The subject of this article should not be confused with Sheffield University (formally the University of Sheffield) or Suffolk University

Suffield University (sometimes referred to as Suffield College and University) is an unaccredited internet school specializing in what it calls Life Experience Degrees, issued upon payment, with life experience assessment based on the word of the applicant. Suffield is not accredited by any accreditation body recognized by its country. According to the US Department of Education, unaccredited degrees and credits might not be acceptable to employers or other institutions, and use of degree titles may be restricted or illegal in some jurisdictions.
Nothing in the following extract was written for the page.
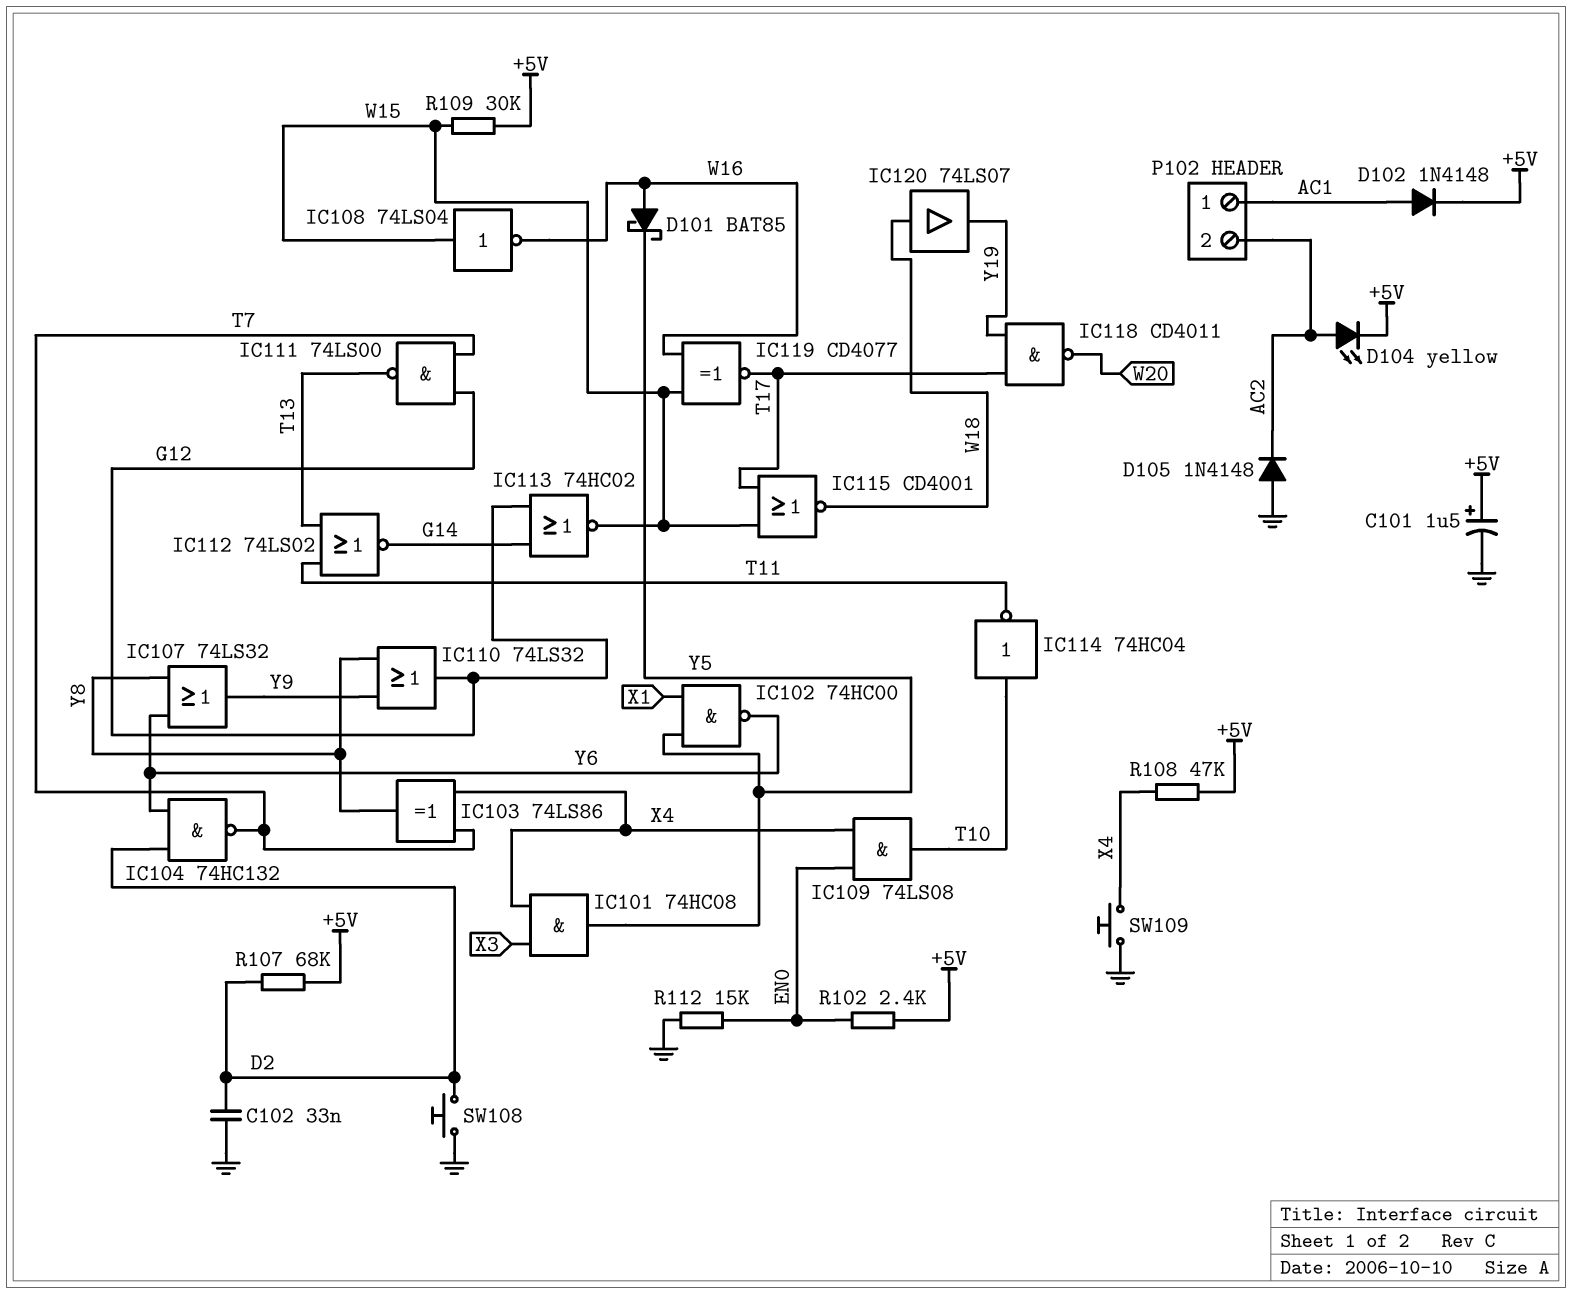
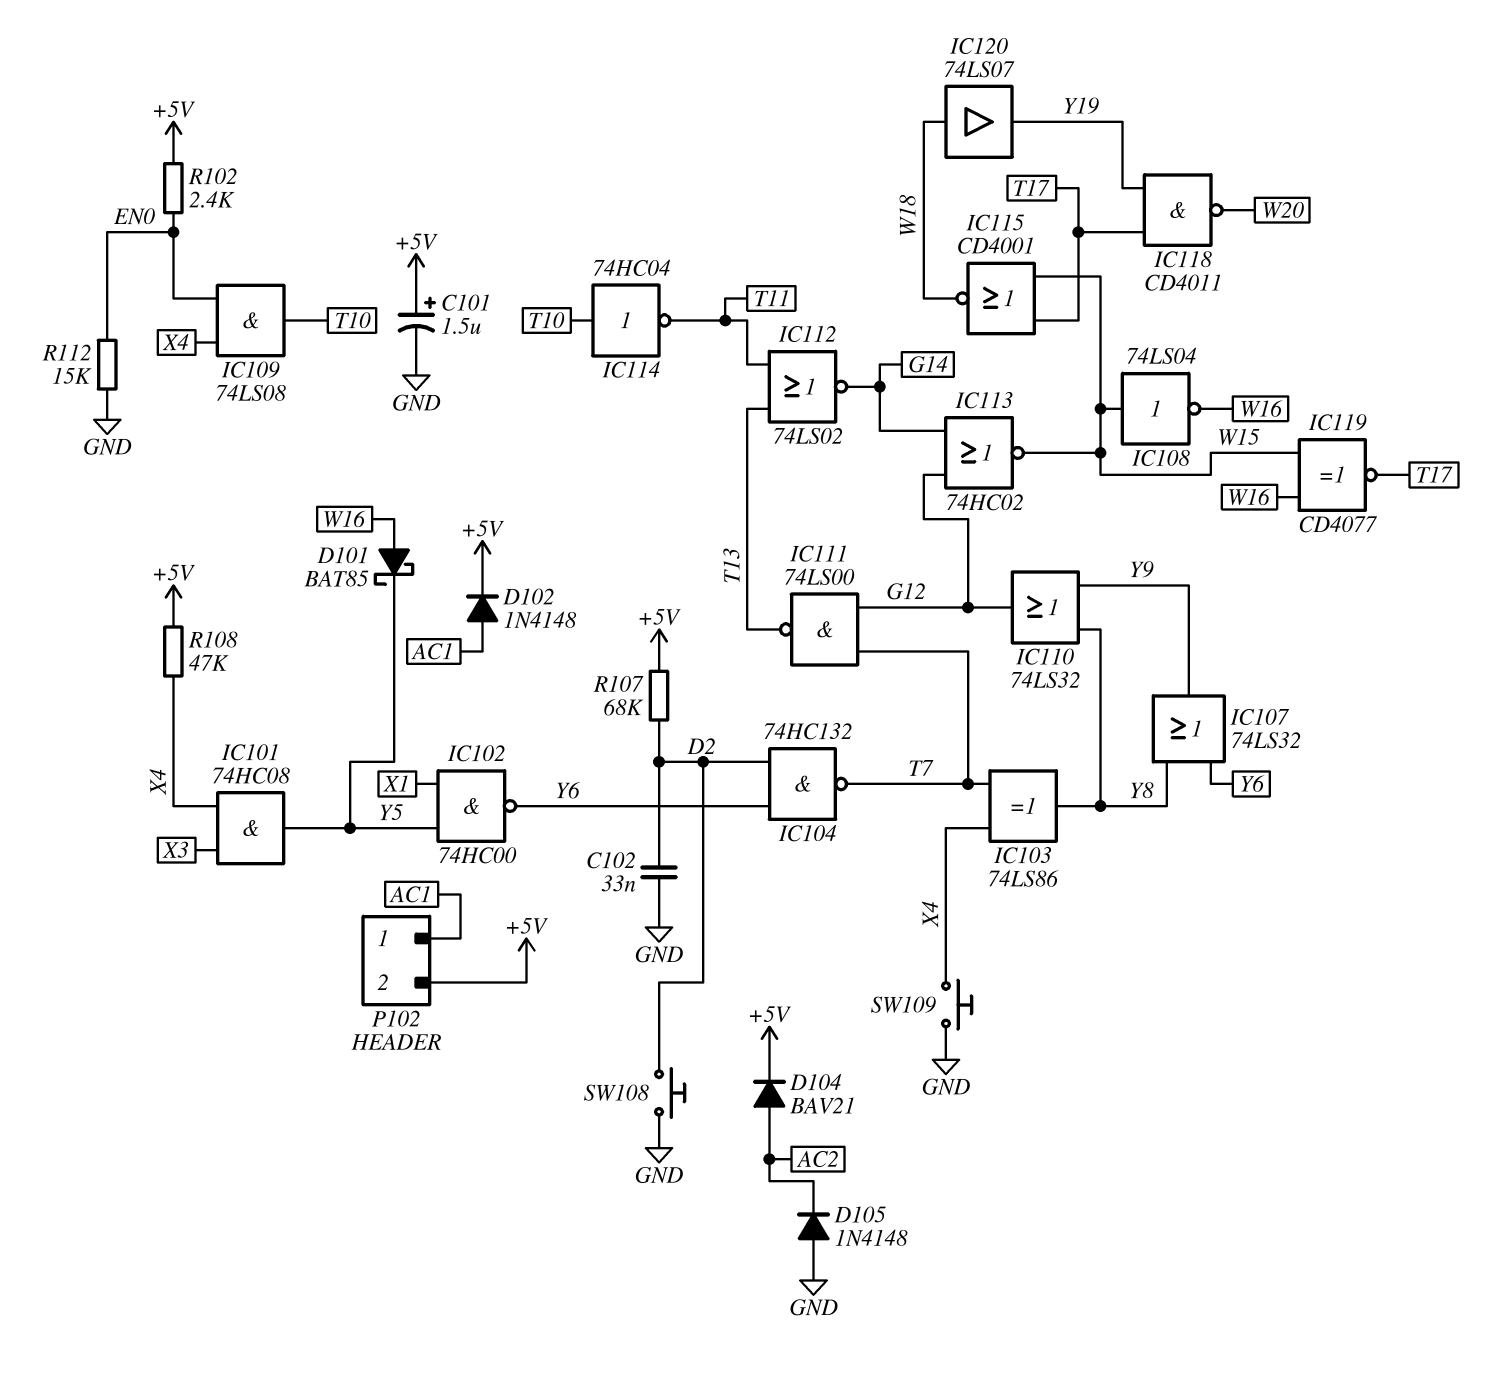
D104: LED yellow (A AC2, K +5V) -> diode BAV21 (A AC2, K +5V)
P102 pin 2: AC2 -> +5V
R109: 30k (+5V, W15) -> none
Offering degrees for a fixed fee based on life experience is generally considered to be indicative of the institution being a diploma mill, and Suffield has been identified as such. In 2003, an article in The New Republic noted that in 2002 a fire department training commander had been "caught" with a degree in fire science from Suffield. The magazine described the university as a diploma mill "accredited" by "the bogus National Distance Learning Accreditation Council". In 2004 an Indiana state board denied a firefighter's request to use a Suffield degree as a job qualification, stating that the institution "apparently ... is not a college" but rather a body that provides a transcript in exchange for a fee. In 2004, one candidate's Suffield degree became an issue in the election campaign for mayor of South Milwaukee, Wisconsin, when the incumbent told voters that his opponent's master's degree came from an unaccredited school offering life experience degrees for $500.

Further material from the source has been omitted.